Queen started a three week run at #1 on the US singles chart in 1980 with "Another One Bites The Dust."
In 1980, Mick Fleetwood, Lindsey Buckingham and Stevie Nicks present a platinum record to the USC Marching Band for their contributions to 'Tusk.'
Winners in the Melody Makers readers poll in 1980 included, Kate Bush who won Best female singer, Peter Gabriel won Best male singer, Best guitarist went to Ritchie Blackmore, Phil Collins won Best drummer, Genesis won Band of the year, Best single went to Pink Floyd for "Another Brick in The Wall" and Saxon won brightest hope.
The Smiths made their live debut at the Ritz in Manchester England in 1982.
The group Squeeze broke up in 1982.
Muggers attacked CBS News anchor Dan Rather in 1986 and yell “What’s The Frequency Kenneth?” Later, R.E.M. turns this bizarre incident into a song.
In 1996, Roger Miller was inducted into the Country Music Hall of Fame.
Also in 1996 - Van Halen announced that Gary Cherone, formerly of Extreme, would be the singer that would replace Sammy Hagar.
Boyz II Men went to No.1 on the US singles chart in 1997 with "4 Seasons Of Loneliness," the group's fifth US #1.
In 1997 - Farm Aid '97 raised over $1 million for U.S. farmers.
It was reported in 1999 that the sister of Jimi Hendrix was planning to exhume her brothers body and move it to a pay-to view mausoleum. Other plans for the new site included a chance for fans to buy one of burial plots around the guitarist's new resting-place.
Bruce Springsteen and the E Street Band concluded their 2002-03 world tour at NY’s Shea Stadium in 2003. It’s the 120th show of the 14 month tour. Bob Dylan shows up to perform “Highway 61 Revisited.”
In 2004, Elton John takes the stage to rip Madonna’s nomination as the Best Live Act. "Since when has lip-synching been live?" John asks rhetorically. "Anyone who lip-synchs in public on stage when you pay to see them should be shot.” Chick fight!!...
In 2006, Dave Grohl fulfillled his promise to drink a beer with an Australian miner named Brant Webb who asked to hear Foo Fighters music while he was trapped underground for nearly two weeks. Grohl performed a new instrumental song called "The Ballad Of Beaconsfield Miners" during the Foo Fighters' acoustic concert in Sydney. After the show Grohl hooked up with Webb and his friends for a brew or two.
The legendary Jerry Lee Lewis performed (with Neil Young on hand) on CBS' Late Show With David Letterman in 2006 to promote his album “Last Man Standing” (Carl Perkins, Johnny Cash & Elvis Presley of the so-called Million Dollar Quartet are deceased - hence the title).

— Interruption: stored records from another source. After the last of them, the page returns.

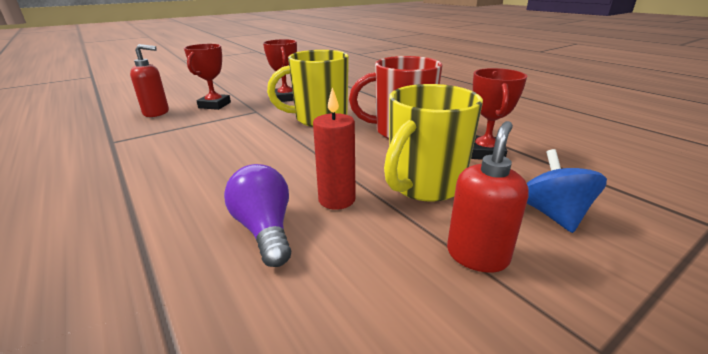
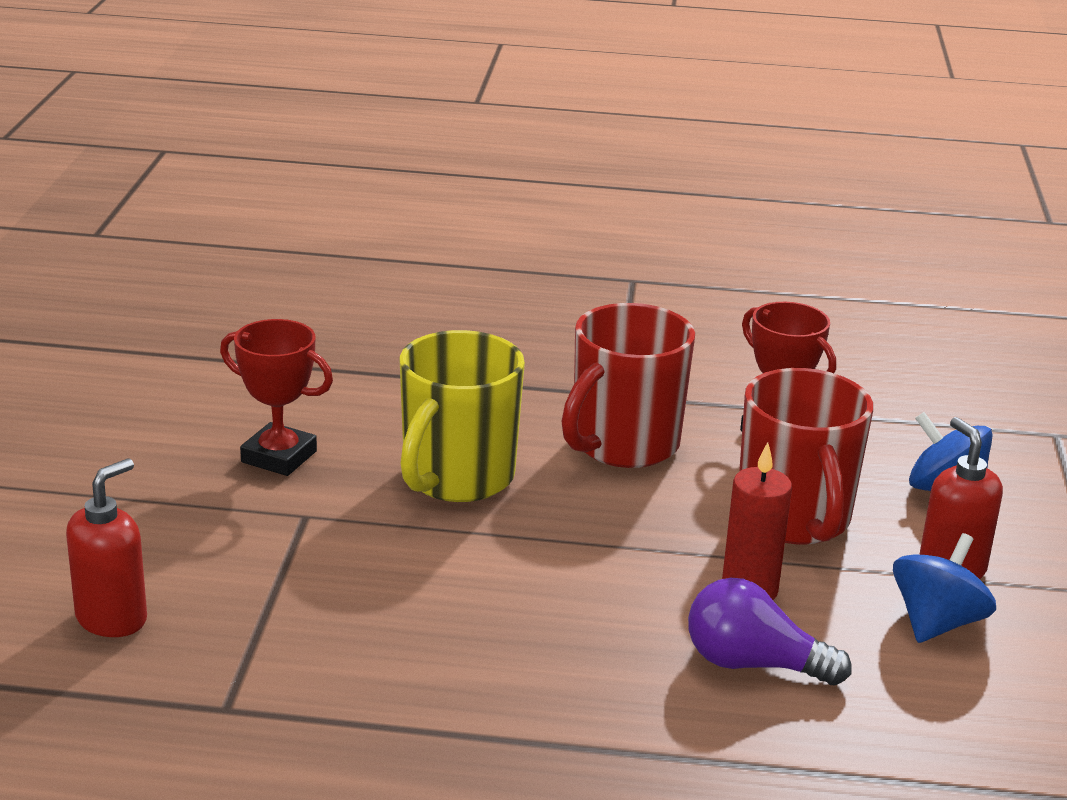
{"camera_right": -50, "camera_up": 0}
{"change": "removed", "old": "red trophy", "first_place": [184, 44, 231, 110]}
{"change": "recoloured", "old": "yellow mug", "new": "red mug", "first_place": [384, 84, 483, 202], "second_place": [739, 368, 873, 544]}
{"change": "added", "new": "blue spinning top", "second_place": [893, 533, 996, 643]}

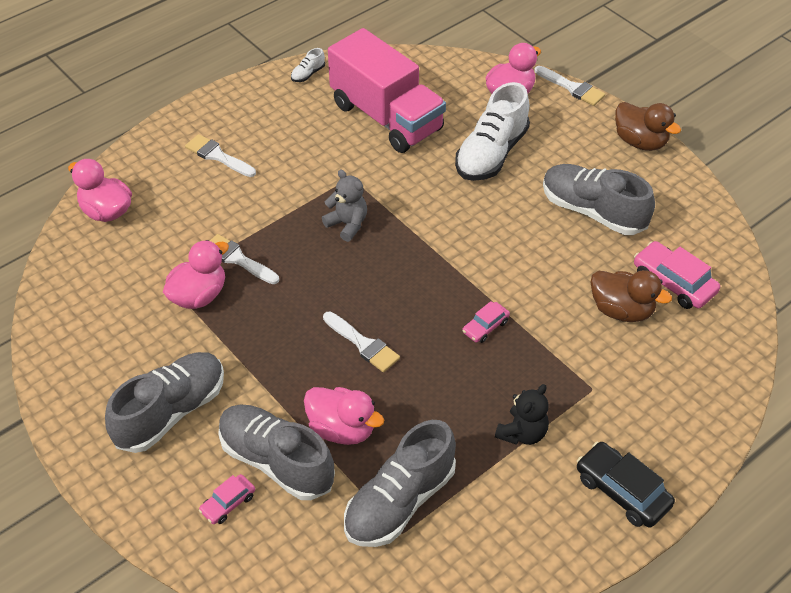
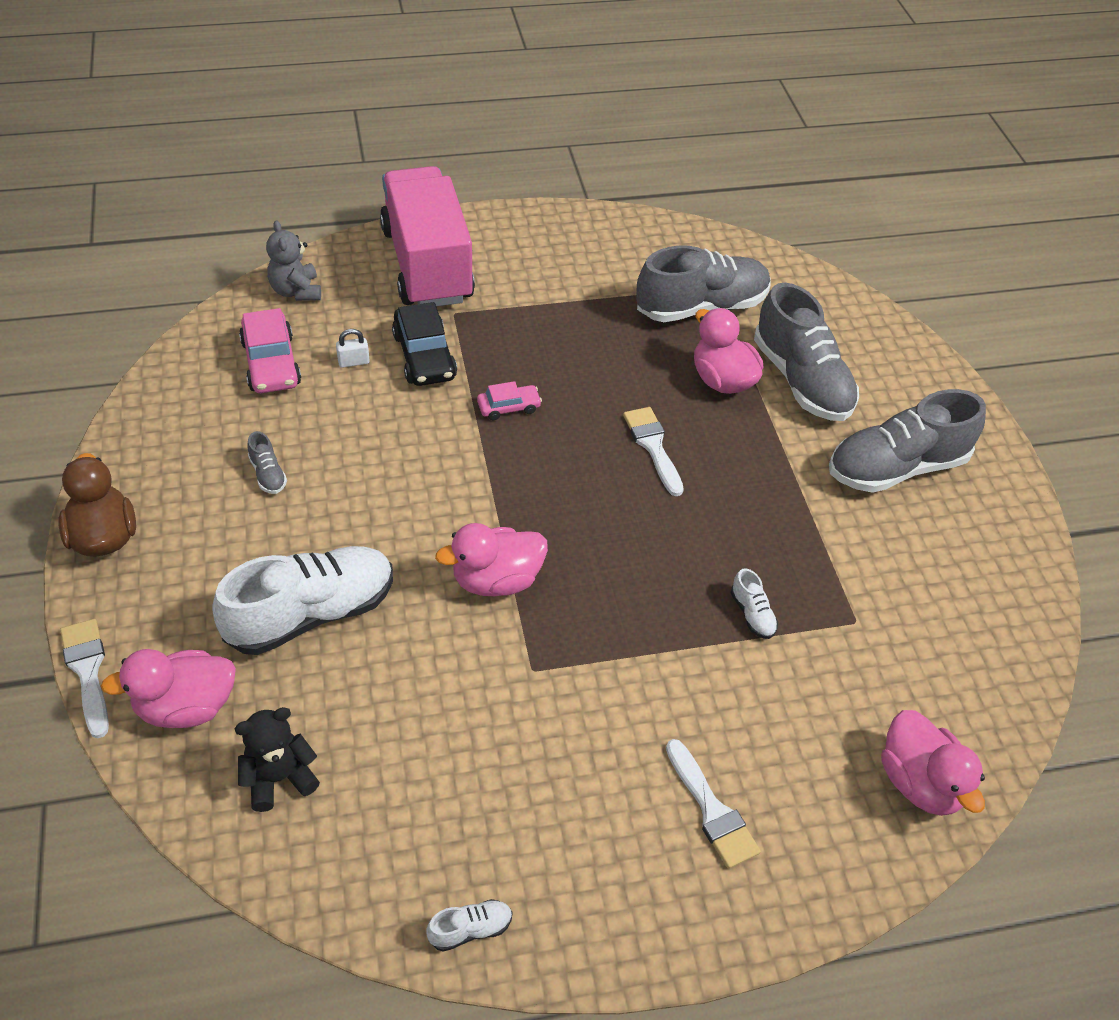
{"camera_right": -155, "camera_up": 0}
{"change": "moved", "old": "pink duck", "first_place": [163, 240, 229, 309], "second_place": [435, 523, 548, 596]}
{"change": "removed", "old": "pink car", "first_place": [199, 474, 255, 524]}
{"change": "replaced", "old": "white brush", "new": "white shoe", "first_place": [210, 234, 279, 284], "second_place": [731, 568, 778, 639]}
{"change": "moved", "old": "grey teddy bear", "first_place": [322, 170, 367, 242], "second_place": [266, 220, 321, 301]}
{"change": "moved", "old": "pink truck", "first_place": [328, 28, 446, 153], "second_place": [380, 166, 475, 307]}
{"change": "moved", "old": "black teddy bear", "first_place": [495, 384, 549, 445], "second_place": [234, 707, 320, 812]}
{"change": "resized", "old": "grey shoe", "first_place": [543, 164, 655, 235], "second_place": [248, 431, 287, 494], "factor": 0.41}
{"change": "moved", "old": "black car", "first_place": [577, 442, 675, 527], "second_place": [392, 302, 457, 386]}
{"change": "replaced", "old": "brown duck", "new": "white padlock", "first_place": [590, 270, 672, 322], "second_place": [336, 329, 370, 368]}

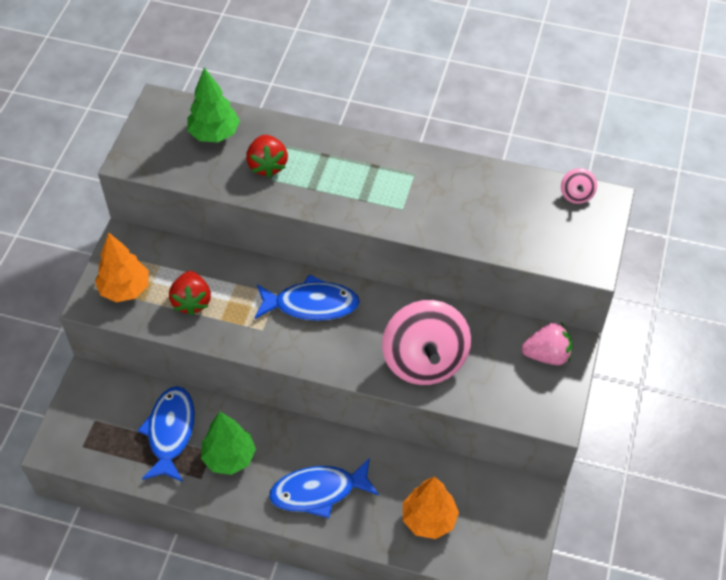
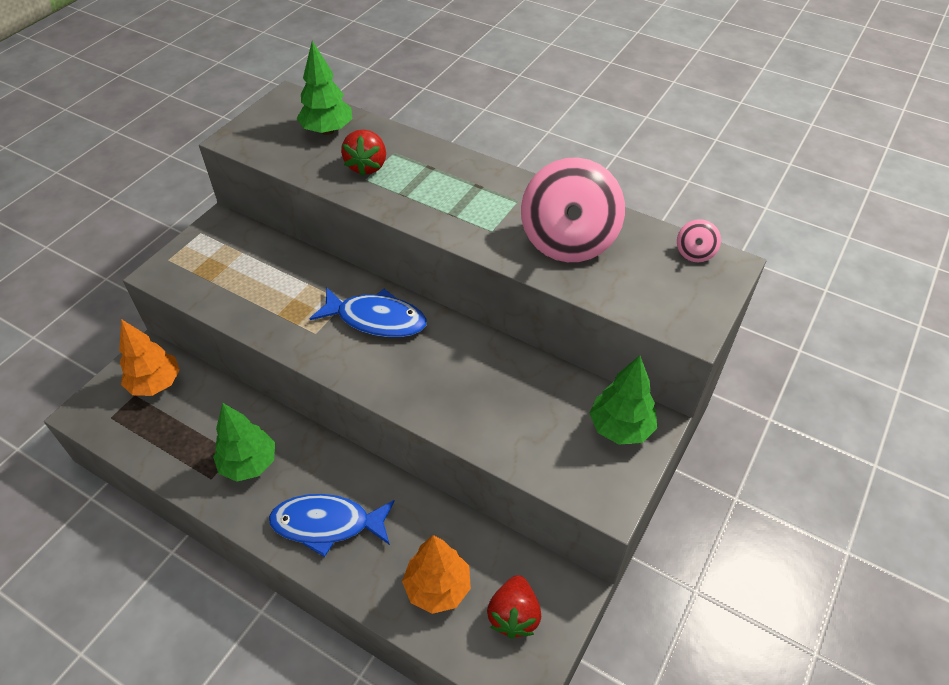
{"camera_right": 15, "camera_up": -5}
{"change": "moved", "old": "orange tree", "first_place": [95, 232, 149, 302], "second_place": [119, 319, 180, 396]}
{"change": "removed", "old": "blue fish", "first_place": [137, 386, 195, 482]}
{"change": "moved", "old": "red strawberry", "first_place": [169, 271, 211, 316], "second_place": [487, 575, 541, 639]}
{"change": "moved", "old": "pink spinning top", "first_place": [382, 300, 471, 385], "second_place": [521, 157, 625, 262]}
{"change": "replaced", "old": "pink strawberry", "new": "green tree", "first_place": [522, 323, 572, 365], "second_place": [589, 355, 657, 445]}

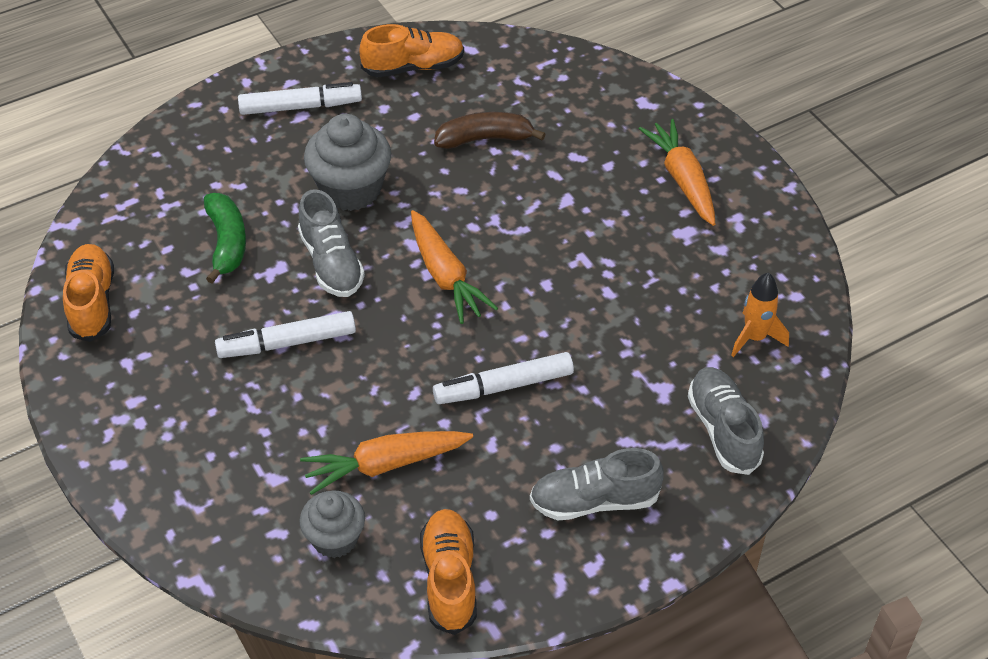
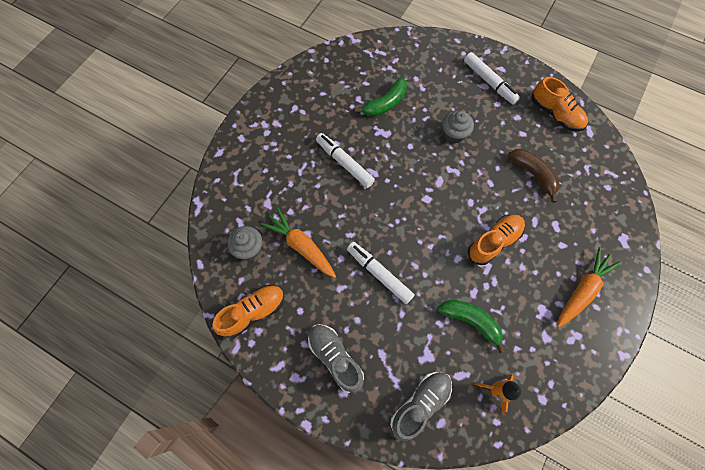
{"camera_right": 60, "camera_up": 20}
{"change": "moved", "old": "orange shoe", "first_place": [63, 244, 114, 342], "second_place": [468, 215, 525, 265]}
{"change": "removed", "old": "grey shoe", "first_place": [298, 189, 365, 297]}
{"change": "resized", "old": "grey cupcake", "first_place": [304, 114, 391, 211], "second_place": [442, 111, 474, 144], "factor": 0.63}
{"change": "removed", "old": "orange carrot", "first_place": [411, 210, 498, 324]}
{"change": "added", "new": "green banana", "second_place": [437, 300, 505, 353]}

Former R Kelly employee (who claimed to have been a “mentor and guide” to Kelly since he was a teenager) Henry Vaughn filed a lawsuit against the singer in 2006, accusing him of assault, false imprisonment and a breach of contract that defrauded him of songwriting royalties. Vaughn also claimed that Kelly and his associates dragged him to the basement at Kelly’s Olympia Fields home and “repeatedly struck him about the face and body with his fists."
In 2007, producer Phil Spector was set to be retried for the murder of actress Lana Clarkson following the collapse of the first trial in Sept of this year. The first trial ended with the jury deadlocked 10-2 favouring conviction. Los Angeles Superior Court Judge Larry Paul Fidler set another hearing for the case on October 23.
Also in 2007, the Rolling Stones set a new record for the top grossing tour of all time with their A Bigger Bang tour. T he tour which ran from late 2005 to August 2007, earned the band $437 million with The Stones playing to over 3.5 million people at 113 shows. The previous high was set by U2's Vertigo tour, which took place in 2005 and 2006, which earned $389 million.